How has this been tested?

This is from a larger work and I’m migrating it out. It’s battletested, but formal tests will come when I finish porting the deformatter.

Screenshots (if appropriate)

Types of changes

What types of changes does your code introduce? Put an x in all the boxes that apply:

Bug fix (non-breaking change which fixes an issue)
New feature (non-breaking change which adds functionality)
Breaking change (fix or feature that would cause existing functionality to change)

Checklist:

Go over all the following points, and put an x in all the boxes that apply.

Please, please, please, don't send your pull request until all of the boxes are ticked. Once your pull request is created, it will trigger a build on our continuous integration server to make sure your tests and code style pass.

I have read the CONTRIBUTING document.
My pull request addresses exactly one patch/feature.
I have created a branch for this patch/feature.
Each individual commit in the pull request is meaningful.
I have added tests to cover my changes.
If my change requires a change to the documentation, I have updated it accordingly.

If you're unsure about any of these, don't hesitate to ask. We're here to help!

Crell · 2025-05-30T20:43:29Z

src/Formatter/ProtobufFormatter.php

+    private const FULL32 = 0xffffffff;
+    private const INT32_MAX = '4294967296';


Suggested change

private const FULL32 = 0xffffffff;

private const INT32_MAX = '4294967296';

private const Full32 = 0xffffffff;

private const Int32Max = '4294967296';

(And wherever those are used.)

Yes that's not standard, but I find PascalCase constants far easier to work with.

Crell · 2025-05-30T20:46:57Z

src/Formatter/Protobuf/RunningValue.php

+            }
+        }
+
+        throw new \RuntimeException("Unexpected end of data while parsing varint");


These should be more specific, custom exceptions, and use a create() method that saves the context data to properties. See the other exceptions in Serde for examples.

Crell · 2025-05-30T20:47:29Z

src/Formatter/Protobuf/RunningValue.php

+
+namespace Crell\Serde\Formatter\Protobuf;
+
+class RunningValue


This should probably have a somewhat more descriptive name.

Would it make sense for this to be a streaming formatter? It's binary and writing linearly.
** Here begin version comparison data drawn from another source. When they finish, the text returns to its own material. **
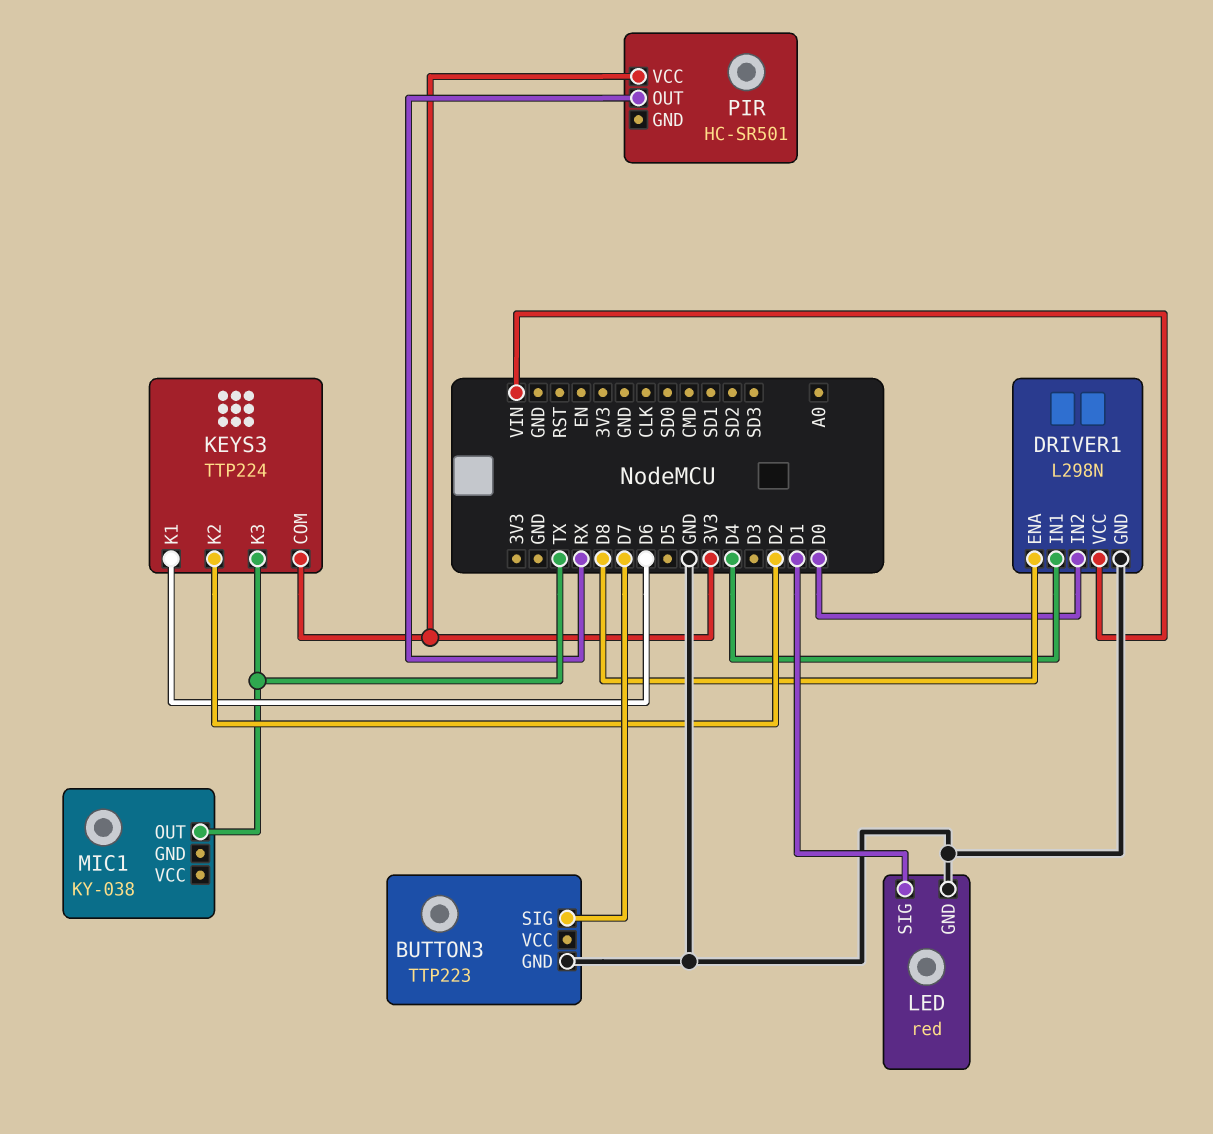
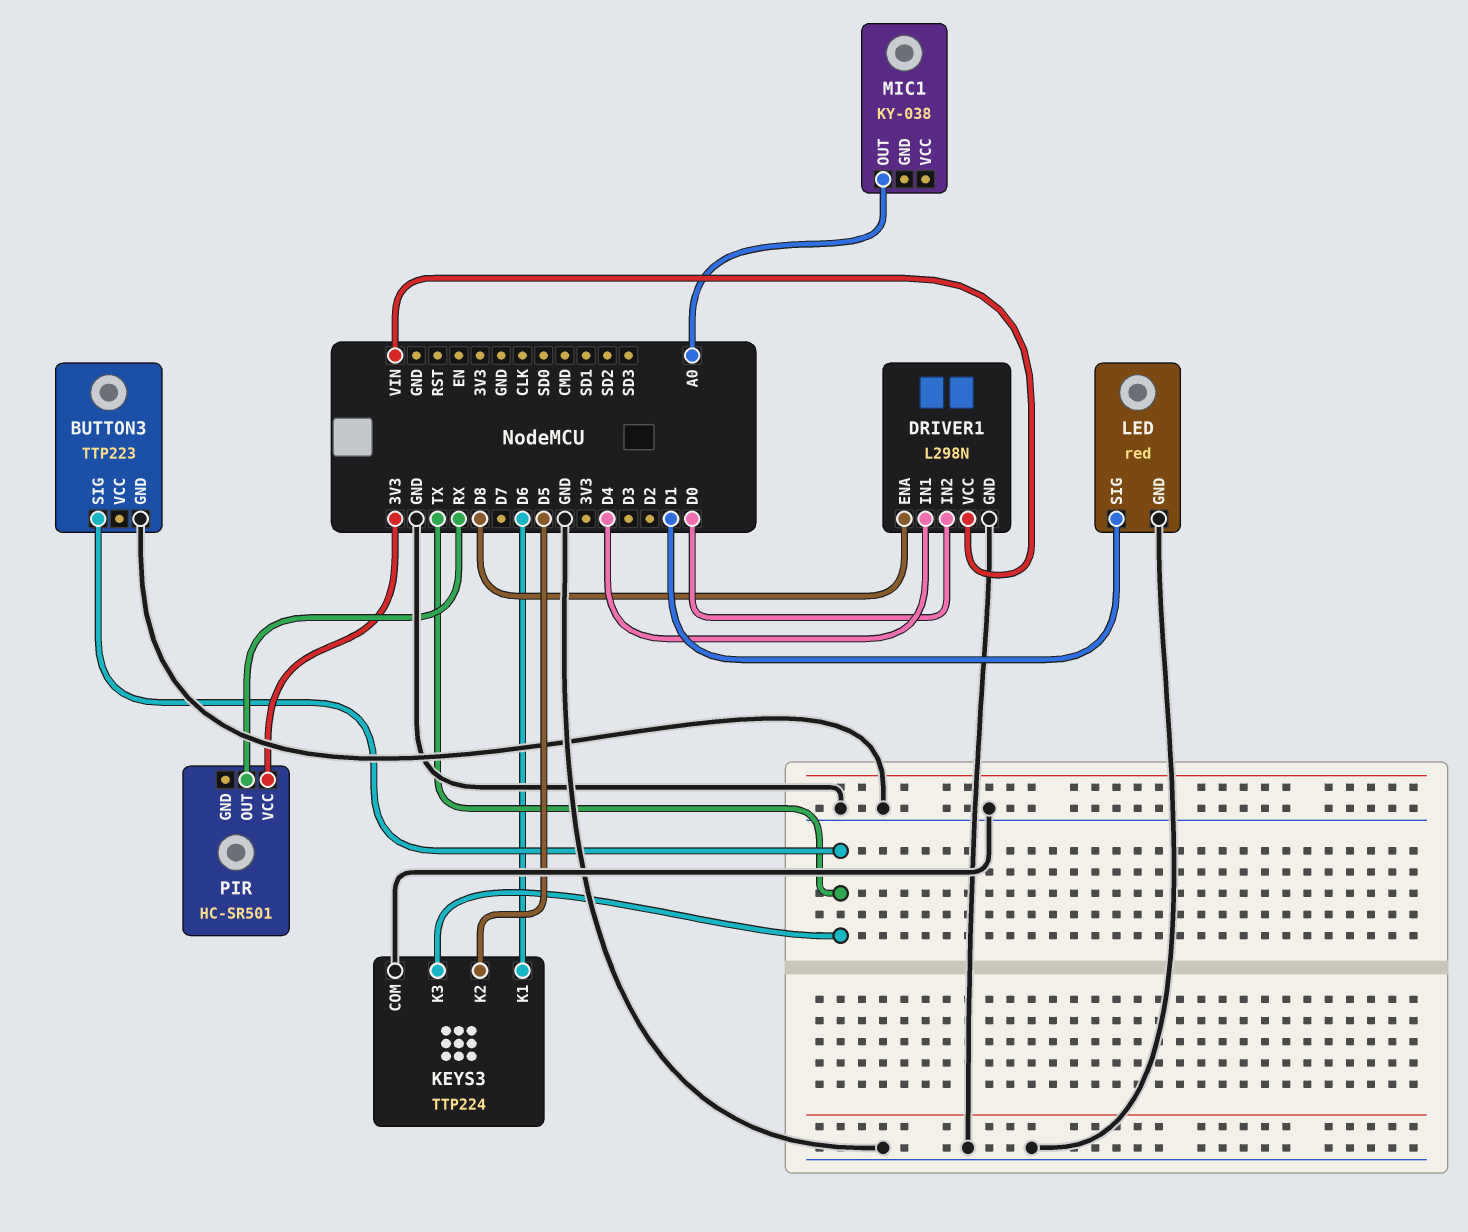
BUTTON3 pin SIG: D7 -> TX
KEYS3 pin COM: 3V3 -> GND
KEYS3 pin K2: D2 -> D5
MIC1 pin OUT: TX -> A0

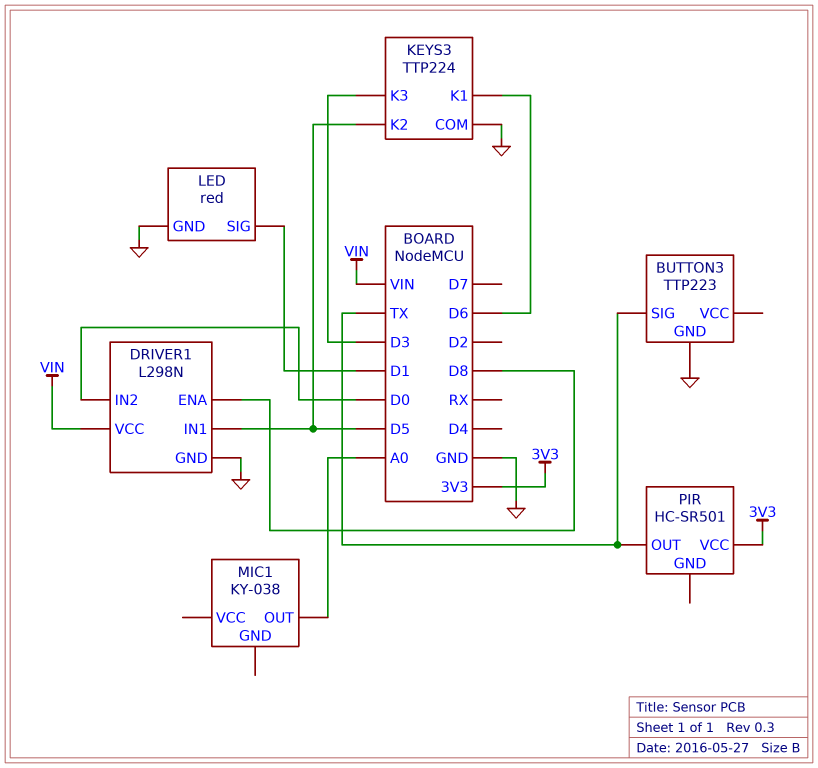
DRIVER1 pin IN1: D4 -> D5
KEYS3 pin K3: TX -> D3
PIR pin OUT: RX -> TX

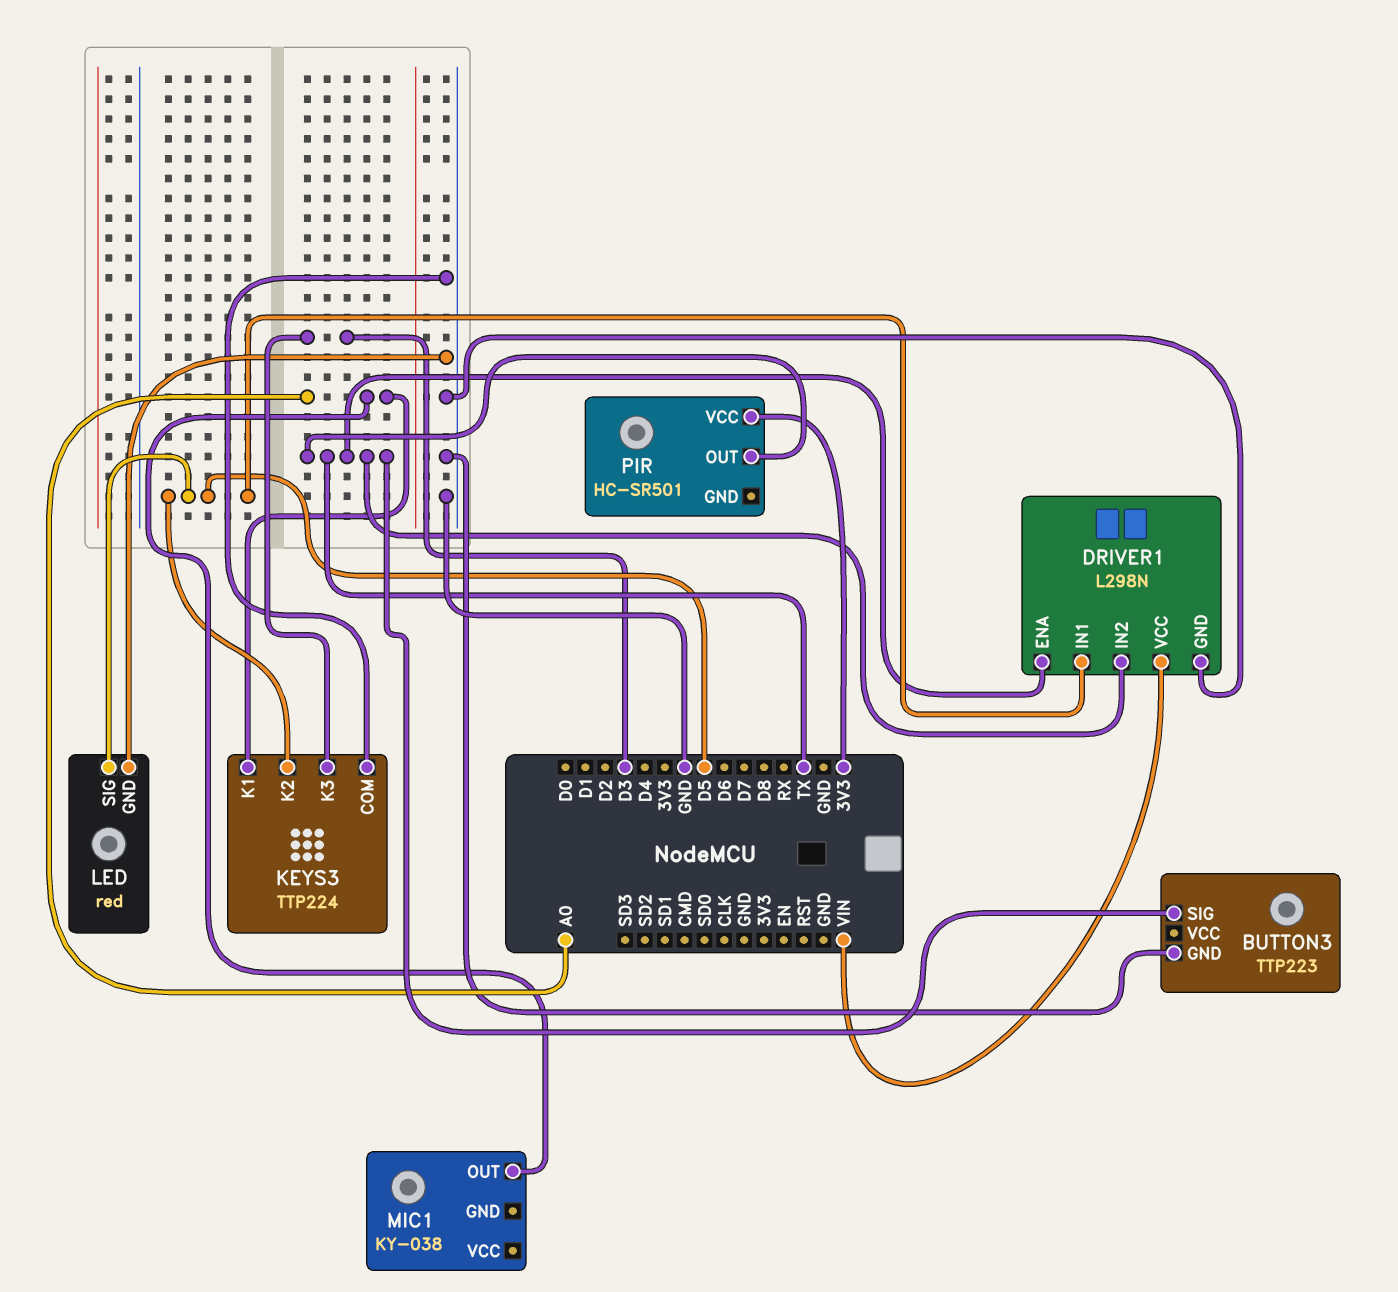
DRIVER1 pin ENA: D8 -> TX
DRIVER1 pin IN2: D0 -> TX
KEYS3 pin K1: D6 -> A0
LED pin SIG: D1 -> D5

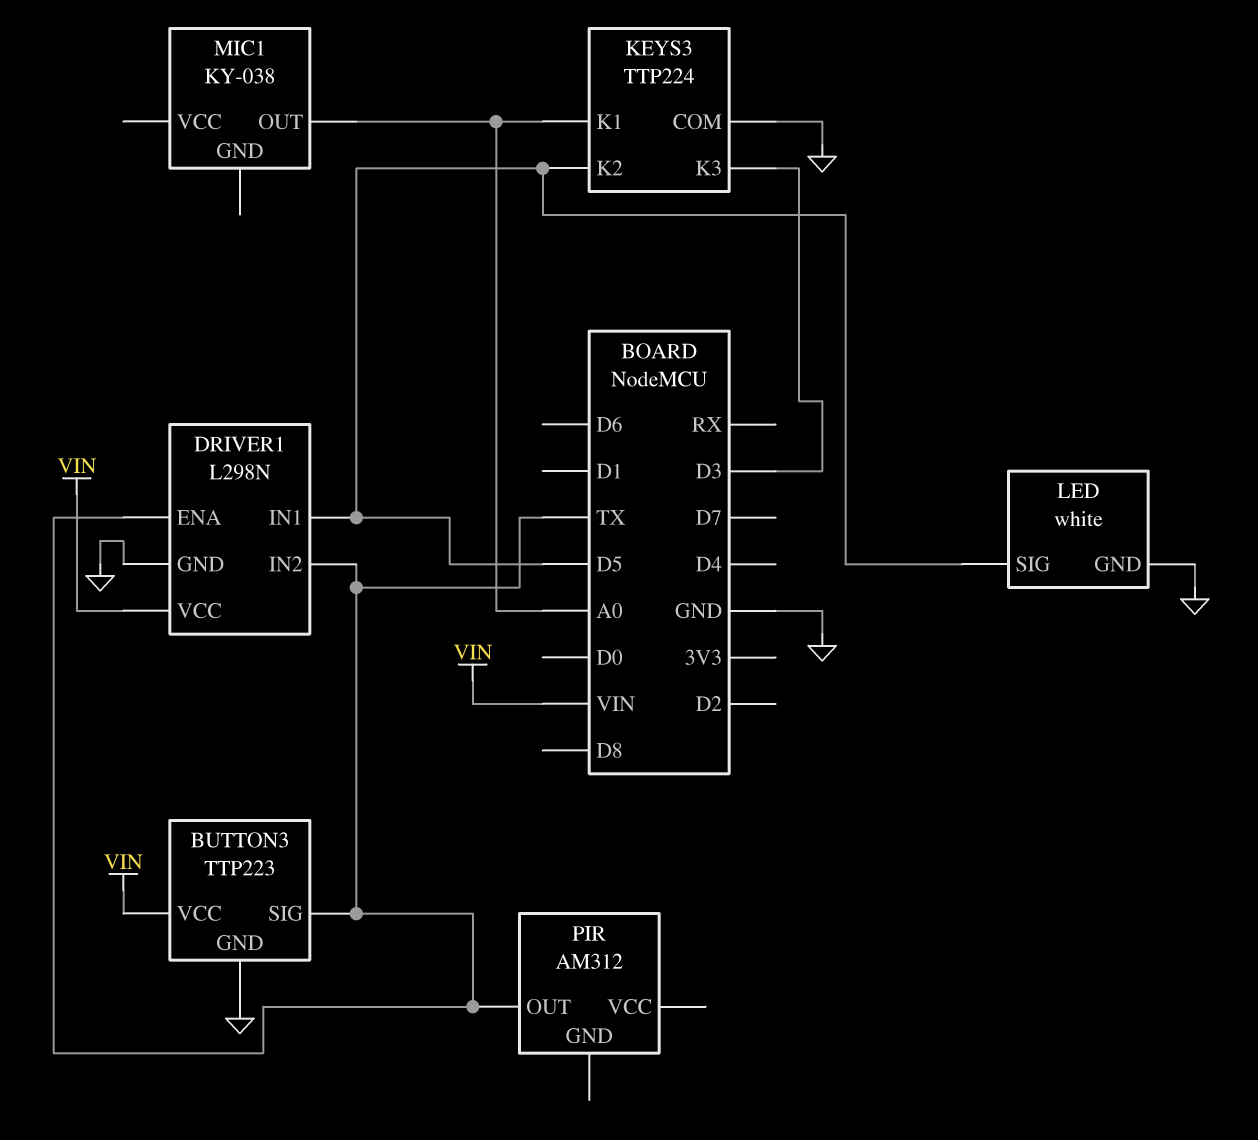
BUTTON3 pin VCC: none -> VIN
LED: red -> white
PIR: HC-SR501 -> AM312
PIR pin VCC: 3V3 -> none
Or have one of each, with shared traits?

Would it make sense for this to be a streaming formatter?

That's a pretty brilliant idea. It can certainly be one.

Crell · 2025-05-30T20:48:42Z

src/Formatter/ProtobufFormatter.php

+        return new RunningValue();
+    }
+
+    public function serializeFinalize(mixed $runningValue, ClassSettings $classDef): string


You can include a more precise type for $runningValue in a docblock. Please do so. (See the other formatters for examples.)

Crell · 2025-05-30T20:51:45Z

src/Formatter/ProtobufFormatter.php

+        switch ($typeField) {
+            case null:
+                if(!mb_check_encoding($next, 'UTF-8')) {
+                    throw new \RuntimeException('Cannot encode non-utf8 string as protobuf');


Same comment on exceptions. (And elsewhere.)

Crell · 2025-05-30T20:52:38Z

src/Formatter/ProtobufFormatter.php

+                if (extension_loaded('bcmath')) {
+                    $bytes = bcmod($next, self::INT32_MAX);


I know it's new in 8.4, but would it make sense to use Number here instead? (I'm OK with the protobuf formatter specifically requiring PHP 8.4.)

Crell · 2025-05-30T20:55:59Z

src/Formatter/ProtobufFormatter.php

+            return $runningValue;
+        }
+
+        $typeField = $field->typeField === null ? null : get_class($field->typeField);


I feel like there has got to be a better way of doing this. I'm not sure what, but this feels so fugly.

Random thought, possibly wrong: TypeFields are really for the Handler layer. If we have format-specific extended information, then perhaps it makes sense to have a FormatField that's parallel to it, as noted in the previous issue. Then there can be a Protobuf-specific field, one of whose properties is type, which is an enum of all of the new attributes. That would make this check simpler, and not be confusing as we wouldn't have a dozen type fields that only do something if using Protobuf, and therefore preclude using the typefield for something else. (Every field can have only one typefield attribute.)

Heh; the original does something like this so that each attribute is actually an enum and it is handled as a match. That is probably why it looks kinda weird. It requires special handling, though... the common implementation of Serde won’t work with it (calling "newInstance" on a constant is an Error). I’m not sure if you would be interested in that approach, but it does clean up the code quite nicely (especially when emulating tagged unions). Looking at the original code, it needs some support in the attribute-utils package.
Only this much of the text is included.